0 użytkowników i 1 Gość przegląda ten wątek.

Offline JA

  • ~Sianochłonna Szynszyla~
  • **
  • Autor wątku
  • Wiadomości: 45
  • Uzbierane migdały: 0
  • Płeć: Kobieta
  • Tosiek
calkiem nowe przysmaki Toska
« dnia: 02 Mar, 2008, 00:28 »
ostatnio, tak gzies od ok 2 tygodni moj tosiek zaczal gustowac sie w chemikaliach! jak tylko uda mu sie wpasc do lazienki to wskakuje na zlew i zlizuje z dziubka mydlo w plynie, pasta do zebow- mniam mniam i o zgrozo ostatnio odgonilam go od domestosu. wygoniony z lazienki pedzi z wielkim tupaniem do kuchni, daje susa na meble i zabiera sie do plynu do mycia naczyn lacznie z gabka. staram sie trzymac teraz wszysko pochowane w niedostepnych miejscach no ala przeciez pasty do zebow nie moge latac kilka razy dzienie wyjmowac z szafy z najwyzszej polki.

Offline Mysza <")))/

  • DUCH SZYNSZYLA
  • Administrator
  • ~Szynszylomaniak Do Kwadratu~
  • *****
  • Wiadomości: 7782
  • Uzbierane migdały: 48
  • Płeć: Kobieta
  • Bunia (Beza,Ciri,Mimi,Diana,Dantusia w pamięci.)
Odp: calkiem nowe przysmaki Toska
« Odpowiedź #1 dnia: 02 Mar, 2008, 00:33 »
no to masz jedyne wyjscie -> ograniczyc mu strefe biegania do pokoju i przedpokoju a reszte drzwi zamykać.
Niestety, jesli szylek zje jakies chemikalia żrące to jest nie do odratowania. Zwykłe mydło czy płyn takze mogą spowodowac spore zatrucie, biegunki, wyniszczenie flory jelitowej itp. Dla niego będzie tak bezpieczniej.
A domestosy, krety, cify i inne środki żrące lepiej schować w szafce i tak nie używasz ich kilka razy dziennie, wiec mogą być schowane :)

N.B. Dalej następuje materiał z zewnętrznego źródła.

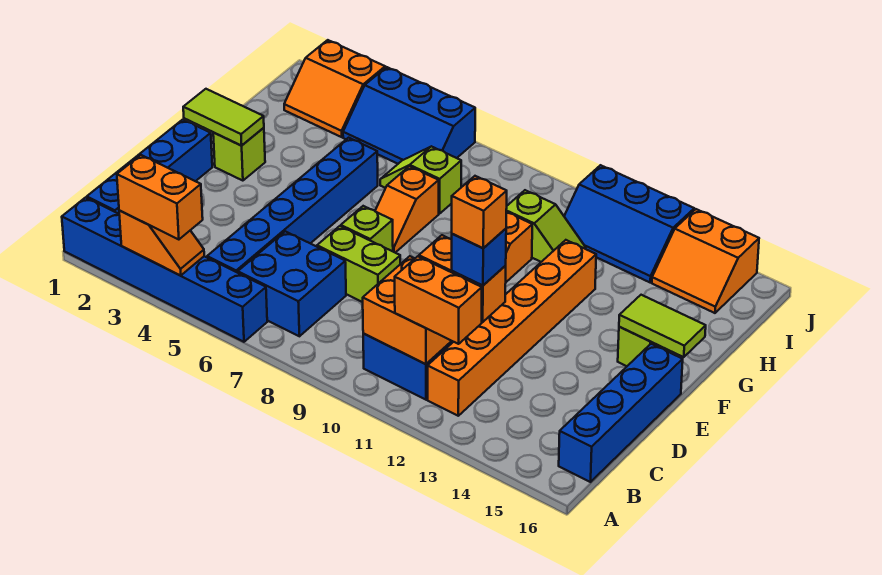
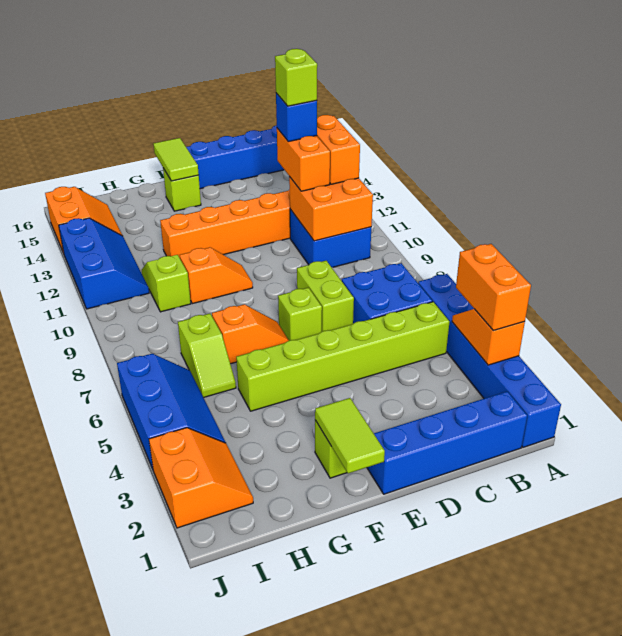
blue brick B5:G5 level 1 -> lime brick B5:G5 level 1
orange brick C12 level 5 -> lime brick C12 level 5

Nie ważne ile razy upadniesz, ważne ile razy się podniesiesz.

Offline Puszka

  • ~Sianochłonna Szynszyla~
  • **
  • Wiadomości: 40
  • Uzbierane migdały: 0
  • Płeć: Kobieta
  • Dusia i Zuzia ;)
Odp: calkiem nowe przysmaki Toska
« Odpowiedź #2 dnia: 02 Mar, 2008, 00:40 »
A no nasze pupile mają to do siebie, że lubią to czego im nie wolno kable chemia itp. To nie wolno jest pisane przez duże N ja jesli nie pochowam czegoś to nie spuszczam z oczu mojej Duśki. Radze Ci być bardziej ostrożną, jesli nie mozesz pochować takiej chemii to poprosty puszczaj swojego pupila w "bezpiecznym miejscu". Moze raz mu sie nic nie stało, ale za kolejnym moze sie skończyć źle(oczywiście tego nie życzę) Pilnuj swojego Łobuziaka :). Moja Duśka uwielbia gniazdka, kupiłam w sklepie meblowym zatyczki przed niemowleciami ;) a na chemie jedyna rada to chyba ja pochować.Pzdrawiam

Czy to nie jest wiele - być dla swojego zwierzątka całym światem ?

Offline szszunia

  • ~Szynszyla Szara~
  • **
  • Wiadomości: 8
  • Uzbierane migdały: 0
  • Płeć: Kobieta
  • Buba Smeagol (Gizmuś w rodzynkowym raju)
Odp: calkiem nowe przysmaki Toska
« Odpowiedź #3 dnia: 02 Mar, 2008, 00:49 »
Mój śp. Gizmuś też miał takie niesamowicie dziwne przysmaki i zwyczaje... Uwielbiał popiół z pieca chrupać w kącie, kąpać się kochał w nim, a jak nie było takiej możliwości to stał przed piecem i szczekaniem tupaniem i skakaniem domagał sie aby dać mu chociaż się wytarzać. Wiem że nie powinnam bo jest rakotwórczy itd ale pozwalałam mu na to jego siła perswazji była silniejsza niż mój zdrowy rozsądek... Niestety Gizmo odszedł ode mnie przed tygodniem zginął  śmiercią"tapczanowca" ....
brakuje mi go strasznie i czsami czekam kiedy rozpalam w piecu aż przybiegnie i zacznie się tarzać tupać i skakać...Nawet mi nie żal tych kwiatków które zmaltretował (nie było w śród nich trujących, tylko smakowite :) )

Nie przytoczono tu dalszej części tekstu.